Il est vrai qu’il y a de fréquentes ruptures ingérables entre des portions de pistes cyclables sans prendre la rue. Il faut décentrer la circulation dans Strasbourg de la voiture vers les systèmes non voiture et ne tolérer les voitures qu’en dernier ressort dans les priorités et à 30 km/h maximum.
D’autre part si on ne veut pas limiter les voitures, la circulation en vélo sur les trottoirs larges (plus de deux mètres), au pas 5-6 km/h, devrait être tolérée dans les voies où il n’y a pas de pistes cyclables. C’est parfaitement possible avec un vélo équipé de développements lents. Sinon on marche avec son vélo ou sa trottinette.

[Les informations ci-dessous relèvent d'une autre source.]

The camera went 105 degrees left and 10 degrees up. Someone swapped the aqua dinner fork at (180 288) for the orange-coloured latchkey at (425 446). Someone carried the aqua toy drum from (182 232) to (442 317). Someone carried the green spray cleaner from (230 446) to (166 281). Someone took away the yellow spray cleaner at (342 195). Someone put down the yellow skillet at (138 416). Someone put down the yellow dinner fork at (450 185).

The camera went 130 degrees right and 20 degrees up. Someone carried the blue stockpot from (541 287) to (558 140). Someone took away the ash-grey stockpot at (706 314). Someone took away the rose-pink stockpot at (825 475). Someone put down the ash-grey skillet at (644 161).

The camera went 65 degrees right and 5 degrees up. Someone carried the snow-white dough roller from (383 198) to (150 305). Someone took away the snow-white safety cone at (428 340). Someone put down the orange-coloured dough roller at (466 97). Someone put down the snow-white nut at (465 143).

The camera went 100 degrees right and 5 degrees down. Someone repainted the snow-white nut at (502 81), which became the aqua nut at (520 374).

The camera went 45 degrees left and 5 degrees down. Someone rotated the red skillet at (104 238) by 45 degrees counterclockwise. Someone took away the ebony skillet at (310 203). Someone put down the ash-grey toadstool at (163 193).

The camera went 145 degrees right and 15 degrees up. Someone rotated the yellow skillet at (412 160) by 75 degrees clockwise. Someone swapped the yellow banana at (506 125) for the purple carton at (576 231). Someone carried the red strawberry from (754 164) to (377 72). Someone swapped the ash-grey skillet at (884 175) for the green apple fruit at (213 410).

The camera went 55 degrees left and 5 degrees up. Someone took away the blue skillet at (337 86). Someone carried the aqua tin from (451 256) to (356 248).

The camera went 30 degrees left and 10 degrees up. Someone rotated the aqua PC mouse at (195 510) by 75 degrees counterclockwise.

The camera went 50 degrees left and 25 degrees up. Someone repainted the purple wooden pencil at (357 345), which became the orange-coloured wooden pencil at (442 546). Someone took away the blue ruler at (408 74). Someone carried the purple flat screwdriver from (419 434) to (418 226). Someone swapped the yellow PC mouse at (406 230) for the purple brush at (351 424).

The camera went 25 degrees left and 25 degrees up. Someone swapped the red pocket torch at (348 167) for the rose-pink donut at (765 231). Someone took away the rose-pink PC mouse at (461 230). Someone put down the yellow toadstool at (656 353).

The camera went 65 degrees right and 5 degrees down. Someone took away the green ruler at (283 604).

La ville c’est d’abord fait pour les habitants, pas pour les voitures. Les cas indispensables pour prendre la voiture, transporter de jeunes enfants ou des personnes handicapées, faire ses courses (et encore pas toutes les courses) etc. devraient être gérables. Combien de Strasbourgeois, qui n’auraient que 20 minutes de marche à pied pour aller au travail, préfèrent prendre la voiture ? Cela devrait être tout bonnement illégal, sauf raison médicale. Seuls ceux qui sont à plus de deux km de leur lieu de travail devraient être autorisés à prendre leur voiture si ils prouvent que les transports en commun ne résoudraient pas le problème dans un temps raisonnable
D’une certaine manière les problèmes de circulation automobile en ville doivent être gérés comme une pénurie. En pénurie on fait des ticket de rationnement. En « trop plein de voitures » il y a pénurie d’espace pour les autres usagers. Donc on limite aussi la consommation de voiture. C’est une question de santé publique, d’ordre public, de lutte contre la détérioration de l’environnement, enjeu public s’il en est.
Et pourquoi pas verser une prime de soutien à tous les piétons qui n’ont même pas de permis de conduire et de très rares déplacements en bus !!